In situations where attributions aren't helpful, consider ranking or ordering the results in a way that implies confidence levels. If you must display confidence directly, consider expressing it in terms of semantic categories. For example, a feature that predicts travel prices might replace ranges of confidence numbers with categories like “high chance” and “low chance” to give context to the values and help people understand and compare the results.

In scenarios where people expect statistical or numerical information, display confidence values that help them interpret the results. For example, weather predictions, sports statistics, and polling numbers are often accompanied by specific values that express the accuracy of the data as an interval or a percentage.

Whenever possible, help people make decisions by conveying confidence in terms of actionable suggestions. Understanding people's goals is key to expressing confidence in ways that help them make decisions. For example, if your feature predicts when an item will be at its lowest price, you know that people want to optimize how they spend their time and money. For a feature like this, displaying percentages or other numerical confidence values would be less valuable than providing actionable suggestions like “This is a good time to buy”, or “Consider waiting for a better price.”

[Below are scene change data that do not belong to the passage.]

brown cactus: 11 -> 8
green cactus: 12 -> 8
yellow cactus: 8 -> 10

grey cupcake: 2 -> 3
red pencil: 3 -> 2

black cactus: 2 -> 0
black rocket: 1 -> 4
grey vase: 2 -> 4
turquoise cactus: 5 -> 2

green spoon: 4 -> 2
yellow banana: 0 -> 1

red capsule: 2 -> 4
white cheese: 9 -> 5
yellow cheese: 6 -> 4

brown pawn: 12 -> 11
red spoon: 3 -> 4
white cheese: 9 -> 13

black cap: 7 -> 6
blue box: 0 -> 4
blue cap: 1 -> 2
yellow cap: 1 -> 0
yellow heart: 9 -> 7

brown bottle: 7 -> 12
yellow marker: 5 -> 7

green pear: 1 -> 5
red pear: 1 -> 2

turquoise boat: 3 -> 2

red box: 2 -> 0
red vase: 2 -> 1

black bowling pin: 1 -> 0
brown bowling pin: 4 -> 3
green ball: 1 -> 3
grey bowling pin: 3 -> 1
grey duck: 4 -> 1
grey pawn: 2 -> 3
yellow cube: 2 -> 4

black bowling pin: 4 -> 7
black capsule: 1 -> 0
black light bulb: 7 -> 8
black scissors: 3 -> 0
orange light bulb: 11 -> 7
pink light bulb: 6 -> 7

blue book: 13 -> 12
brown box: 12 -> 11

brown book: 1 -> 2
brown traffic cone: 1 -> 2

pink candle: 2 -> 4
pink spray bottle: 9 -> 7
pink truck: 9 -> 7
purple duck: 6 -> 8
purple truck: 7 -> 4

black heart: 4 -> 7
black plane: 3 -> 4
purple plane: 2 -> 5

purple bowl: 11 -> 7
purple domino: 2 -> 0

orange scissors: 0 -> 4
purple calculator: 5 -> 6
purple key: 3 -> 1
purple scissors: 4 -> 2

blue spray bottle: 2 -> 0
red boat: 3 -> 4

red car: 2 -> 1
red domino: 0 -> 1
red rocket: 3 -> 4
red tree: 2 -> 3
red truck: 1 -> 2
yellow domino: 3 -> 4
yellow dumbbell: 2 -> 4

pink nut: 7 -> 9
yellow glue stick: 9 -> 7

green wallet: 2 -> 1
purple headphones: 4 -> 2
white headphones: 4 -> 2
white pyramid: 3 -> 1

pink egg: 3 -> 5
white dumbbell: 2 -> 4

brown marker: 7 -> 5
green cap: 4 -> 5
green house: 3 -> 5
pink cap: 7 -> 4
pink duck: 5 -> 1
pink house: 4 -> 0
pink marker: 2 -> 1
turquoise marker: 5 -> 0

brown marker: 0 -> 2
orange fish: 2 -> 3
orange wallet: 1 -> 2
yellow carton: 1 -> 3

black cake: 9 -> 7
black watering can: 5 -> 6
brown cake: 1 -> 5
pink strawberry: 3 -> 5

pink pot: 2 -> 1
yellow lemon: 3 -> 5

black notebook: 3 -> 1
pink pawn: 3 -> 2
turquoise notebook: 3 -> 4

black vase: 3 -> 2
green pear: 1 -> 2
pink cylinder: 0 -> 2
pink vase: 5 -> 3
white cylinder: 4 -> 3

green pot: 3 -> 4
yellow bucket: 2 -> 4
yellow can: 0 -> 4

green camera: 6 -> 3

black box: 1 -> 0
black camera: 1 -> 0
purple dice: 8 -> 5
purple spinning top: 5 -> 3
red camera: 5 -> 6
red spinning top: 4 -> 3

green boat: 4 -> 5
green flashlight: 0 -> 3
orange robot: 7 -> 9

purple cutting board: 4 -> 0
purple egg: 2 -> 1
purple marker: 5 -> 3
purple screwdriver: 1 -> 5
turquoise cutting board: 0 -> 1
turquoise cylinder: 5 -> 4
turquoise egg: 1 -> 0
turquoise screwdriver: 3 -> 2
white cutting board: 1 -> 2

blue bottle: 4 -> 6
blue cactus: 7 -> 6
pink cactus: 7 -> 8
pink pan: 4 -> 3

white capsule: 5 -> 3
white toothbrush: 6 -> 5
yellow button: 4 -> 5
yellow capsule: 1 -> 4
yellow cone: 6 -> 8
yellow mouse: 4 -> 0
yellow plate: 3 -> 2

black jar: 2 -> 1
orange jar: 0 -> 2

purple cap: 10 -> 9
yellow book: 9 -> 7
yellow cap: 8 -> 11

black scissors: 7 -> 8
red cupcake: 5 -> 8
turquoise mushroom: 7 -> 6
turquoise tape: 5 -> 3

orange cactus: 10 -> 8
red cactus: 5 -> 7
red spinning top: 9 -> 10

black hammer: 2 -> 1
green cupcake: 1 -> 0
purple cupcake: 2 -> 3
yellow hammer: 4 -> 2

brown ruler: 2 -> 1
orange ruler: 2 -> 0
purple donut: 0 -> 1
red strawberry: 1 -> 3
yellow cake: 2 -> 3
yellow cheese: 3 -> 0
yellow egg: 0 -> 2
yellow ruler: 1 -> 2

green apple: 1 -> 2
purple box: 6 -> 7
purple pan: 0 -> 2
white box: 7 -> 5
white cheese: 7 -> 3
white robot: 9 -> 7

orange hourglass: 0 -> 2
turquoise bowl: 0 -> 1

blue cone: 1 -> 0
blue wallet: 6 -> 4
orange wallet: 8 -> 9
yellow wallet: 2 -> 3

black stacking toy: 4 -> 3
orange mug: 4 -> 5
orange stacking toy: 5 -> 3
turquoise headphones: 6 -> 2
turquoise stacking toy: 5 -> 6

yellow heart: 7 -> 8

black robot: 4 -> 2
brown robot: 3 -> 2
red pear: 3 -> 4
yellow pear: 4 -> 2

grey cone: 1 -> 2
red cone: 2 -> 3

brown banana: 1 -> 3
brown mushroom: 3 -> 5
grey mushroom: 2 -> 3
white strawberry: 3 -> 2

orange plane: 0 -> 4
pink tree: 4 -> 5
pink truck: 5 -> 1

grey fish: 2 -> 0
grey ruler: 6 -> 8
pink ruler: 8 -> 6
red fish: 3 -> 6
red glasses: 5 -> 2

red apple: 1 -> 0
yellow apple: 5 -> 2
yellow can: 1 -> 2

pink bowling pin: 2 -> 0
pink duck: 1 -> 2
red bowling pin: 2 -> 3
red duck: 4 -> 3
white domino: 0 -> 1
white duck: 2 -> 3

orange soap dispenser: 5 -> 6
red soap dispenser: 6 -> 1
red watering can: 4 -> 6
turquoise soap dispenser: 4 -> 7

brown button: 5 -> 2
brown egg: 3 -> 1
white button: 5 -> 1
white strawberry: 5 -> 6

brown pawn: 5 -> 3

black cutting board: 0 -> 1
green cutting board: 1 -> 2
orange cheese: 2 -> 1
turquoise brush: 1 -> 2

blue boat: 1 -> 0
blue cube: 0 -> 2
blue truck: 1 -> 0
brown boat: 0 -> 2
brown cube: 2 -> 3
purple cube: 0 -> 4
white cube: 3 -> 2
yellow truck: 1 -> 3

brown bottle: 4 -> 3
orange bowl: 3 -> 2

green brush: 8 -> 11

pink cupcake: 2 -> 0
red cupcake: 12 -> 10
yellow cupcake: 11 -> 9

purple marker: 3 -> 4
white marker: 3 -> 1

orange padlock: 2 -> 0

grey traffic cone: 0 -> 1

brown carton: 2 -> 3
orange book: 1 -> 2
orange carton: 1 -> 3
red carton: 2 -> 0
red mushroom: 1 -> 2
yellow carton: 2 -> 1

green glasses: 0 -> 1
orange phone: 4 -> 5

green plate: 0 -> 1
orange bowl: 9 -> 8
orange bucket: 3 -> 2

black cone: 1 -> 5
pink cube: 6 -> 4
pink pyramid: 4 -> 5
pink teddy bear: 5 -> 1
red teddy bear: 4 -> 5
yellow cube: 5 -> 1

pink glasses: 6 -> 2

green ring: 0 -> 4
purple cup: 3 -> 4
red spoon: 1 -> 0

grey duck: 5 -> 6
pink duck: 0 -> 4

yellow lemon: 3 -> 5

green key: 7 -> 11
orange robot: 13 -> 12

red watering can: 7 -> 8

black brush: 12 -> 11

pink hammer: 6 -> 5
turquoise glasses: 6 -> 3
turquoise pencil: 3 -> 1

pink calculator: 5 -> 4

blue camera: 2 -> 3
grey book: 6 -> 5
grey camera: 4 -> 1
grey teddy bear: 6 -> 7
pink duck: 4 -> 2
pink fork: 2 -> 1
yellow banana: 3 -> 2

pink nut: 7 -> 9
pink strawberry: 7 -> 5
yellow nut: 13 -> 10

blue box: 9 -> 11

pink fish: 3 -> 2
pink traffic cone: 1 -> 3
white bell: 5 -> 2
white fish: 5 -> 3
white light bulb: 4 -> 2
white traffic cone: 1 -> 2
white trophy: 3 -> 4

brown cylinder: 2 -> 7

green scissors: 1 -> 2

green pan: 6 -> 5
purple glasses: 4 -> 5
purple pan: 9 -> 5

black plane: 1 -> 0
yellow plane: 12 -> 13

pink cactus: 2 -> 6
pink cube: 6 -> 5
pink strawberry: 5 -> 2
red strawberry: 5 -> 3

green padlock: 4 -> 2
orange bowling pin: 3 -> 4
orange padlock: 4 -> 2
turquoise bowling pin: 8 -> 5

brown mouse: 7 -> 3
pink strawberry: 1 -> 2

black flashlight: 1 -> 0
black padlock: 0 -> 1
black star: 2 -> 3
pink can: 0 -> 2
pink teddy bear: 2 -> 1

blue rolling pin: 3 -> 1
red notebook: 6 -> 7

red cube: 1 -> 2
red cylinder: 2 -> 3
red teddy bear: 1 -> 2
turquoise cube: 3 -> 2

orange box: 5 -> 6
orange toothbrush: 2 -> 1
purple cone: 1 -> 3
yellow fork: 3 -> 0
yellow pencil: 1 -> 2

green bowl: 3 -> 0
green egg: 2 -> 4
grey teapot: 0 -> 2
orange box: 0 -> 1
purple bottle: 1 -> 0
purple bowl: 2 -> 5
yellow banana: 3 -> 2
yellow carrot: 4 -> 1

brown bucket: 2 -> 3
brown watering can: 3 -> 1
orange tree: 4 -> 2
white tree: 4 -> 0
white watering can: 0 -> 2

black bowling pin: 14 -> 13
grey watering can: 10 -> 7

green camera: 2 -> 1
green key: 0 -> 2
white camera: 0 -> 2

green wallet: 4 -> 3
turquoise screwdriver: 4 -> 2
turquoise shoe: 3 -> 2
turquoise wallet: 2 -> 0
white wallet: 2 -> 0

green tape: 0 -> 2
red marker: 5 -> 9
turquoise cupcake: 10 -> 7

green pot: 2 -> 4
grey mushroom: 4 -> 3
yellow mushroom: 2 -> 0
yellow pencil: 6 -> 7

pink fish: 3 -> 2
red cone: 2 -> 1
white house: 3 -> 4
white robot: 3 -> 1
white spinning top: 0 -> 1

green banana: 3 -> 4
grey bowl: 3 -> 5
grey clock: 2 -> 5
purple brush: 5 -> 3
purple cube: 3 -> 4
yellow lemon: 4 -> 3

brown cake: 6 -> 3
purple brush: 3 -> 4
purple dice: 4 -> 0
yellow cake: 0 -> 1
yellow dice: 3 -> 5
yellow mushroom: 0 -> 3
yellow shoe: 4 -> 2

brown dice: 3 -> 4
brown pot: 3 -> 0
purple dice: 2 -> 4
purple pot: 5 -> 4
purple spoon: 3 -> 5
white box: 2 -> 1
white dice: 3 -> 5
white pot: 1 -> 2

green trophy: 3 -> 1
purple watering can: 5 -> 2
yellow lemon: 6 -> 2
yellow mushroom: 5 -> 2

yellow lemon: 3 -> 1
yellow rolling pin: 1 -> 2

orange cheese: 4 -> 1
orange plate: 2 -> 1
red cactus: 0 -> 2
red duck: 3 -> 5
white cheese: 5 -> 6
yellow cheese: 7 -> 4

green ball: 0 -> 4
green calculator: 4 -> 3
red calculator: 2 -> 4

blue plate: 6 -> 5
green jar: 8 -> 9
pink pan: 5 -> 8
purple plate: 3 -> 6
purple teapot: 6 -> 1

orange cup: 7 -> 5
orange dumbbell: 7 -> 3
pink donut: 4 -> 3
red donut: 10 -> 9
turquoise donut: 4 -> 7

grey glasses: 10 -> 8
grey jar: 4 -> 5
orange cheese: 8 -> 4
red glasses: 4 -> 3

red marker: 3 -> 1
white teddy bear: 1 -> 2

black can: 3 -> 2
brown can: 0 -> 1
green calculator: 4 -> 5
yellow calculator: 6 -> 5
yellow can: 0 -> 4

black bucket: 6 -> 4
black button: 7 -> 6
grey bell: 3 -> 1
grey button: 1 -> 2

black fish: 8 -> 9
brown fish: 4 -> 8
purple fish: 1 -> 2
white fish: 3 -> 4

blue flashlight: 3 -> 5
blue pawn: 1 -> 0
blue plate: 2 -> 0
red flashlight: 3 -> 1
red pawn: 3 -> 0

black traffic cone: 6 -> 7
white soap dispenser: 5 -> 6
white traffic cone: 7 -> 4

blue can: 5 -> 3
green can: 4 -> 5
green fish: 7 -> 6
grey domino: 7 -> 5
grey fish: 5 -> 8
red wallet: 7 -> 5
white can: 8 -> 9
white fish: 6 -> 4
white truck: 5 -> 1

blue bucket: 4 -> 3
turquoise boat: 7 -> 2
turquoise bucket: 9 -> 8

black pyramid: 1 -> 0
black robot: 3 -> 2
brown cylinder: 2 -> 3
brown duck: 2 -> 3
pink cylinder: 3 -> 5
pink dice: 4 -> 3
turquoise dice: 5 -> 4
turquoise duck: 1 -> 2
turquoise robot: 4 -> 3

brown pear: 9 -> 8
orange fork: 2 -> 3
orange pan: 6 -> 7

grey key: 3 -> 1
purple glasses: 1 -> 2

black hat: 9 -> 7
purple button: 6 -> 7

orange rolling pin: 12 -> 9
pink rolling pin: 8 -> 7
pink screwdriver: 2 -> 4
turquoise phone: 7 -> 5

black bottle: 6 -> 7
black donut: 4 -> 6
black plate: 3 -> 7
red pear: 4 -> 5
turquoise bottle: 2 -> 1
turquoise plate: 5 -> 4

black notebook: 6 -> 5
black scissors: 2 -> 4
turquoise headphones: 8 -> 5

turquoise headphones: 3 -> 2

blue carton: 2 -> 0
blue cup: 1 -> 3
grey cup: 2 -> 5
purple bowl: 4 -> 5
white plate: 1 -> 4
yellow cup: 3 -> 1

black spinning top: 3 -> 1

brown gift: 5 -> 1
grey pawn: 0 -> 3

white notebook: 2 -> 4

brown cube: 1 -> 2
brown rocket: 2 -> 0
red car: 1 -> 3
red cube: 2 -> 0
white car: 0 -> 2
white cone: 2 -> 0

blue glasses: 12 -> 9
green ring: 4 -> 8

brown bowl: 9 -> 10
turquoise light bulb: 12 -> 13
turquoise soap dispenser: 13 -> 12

Consider changing how you present results based on different confidence thresholds. If high or low levels of confidence have a meaningful impact on the ways people can experience the results, it's a good idea to adapt your presentation accordingly. For example, when confidence is high, the face recognition feature in Photos simply displays the photos that contain a specific person, but when confidence is lower, the feature asks people to confirm whether the photos contain the person before showing more.

When you know that confidence values correspond to result quality, you generally want to avoid showing results when confidence is low. Especially when a feature is proactive and can make unbidden suggestions, poor results can cause people to be annoyed and even lose trust in the feature. For suggestions and proactive features, it's a good idea to set a confidence threshold below which you don't offer results.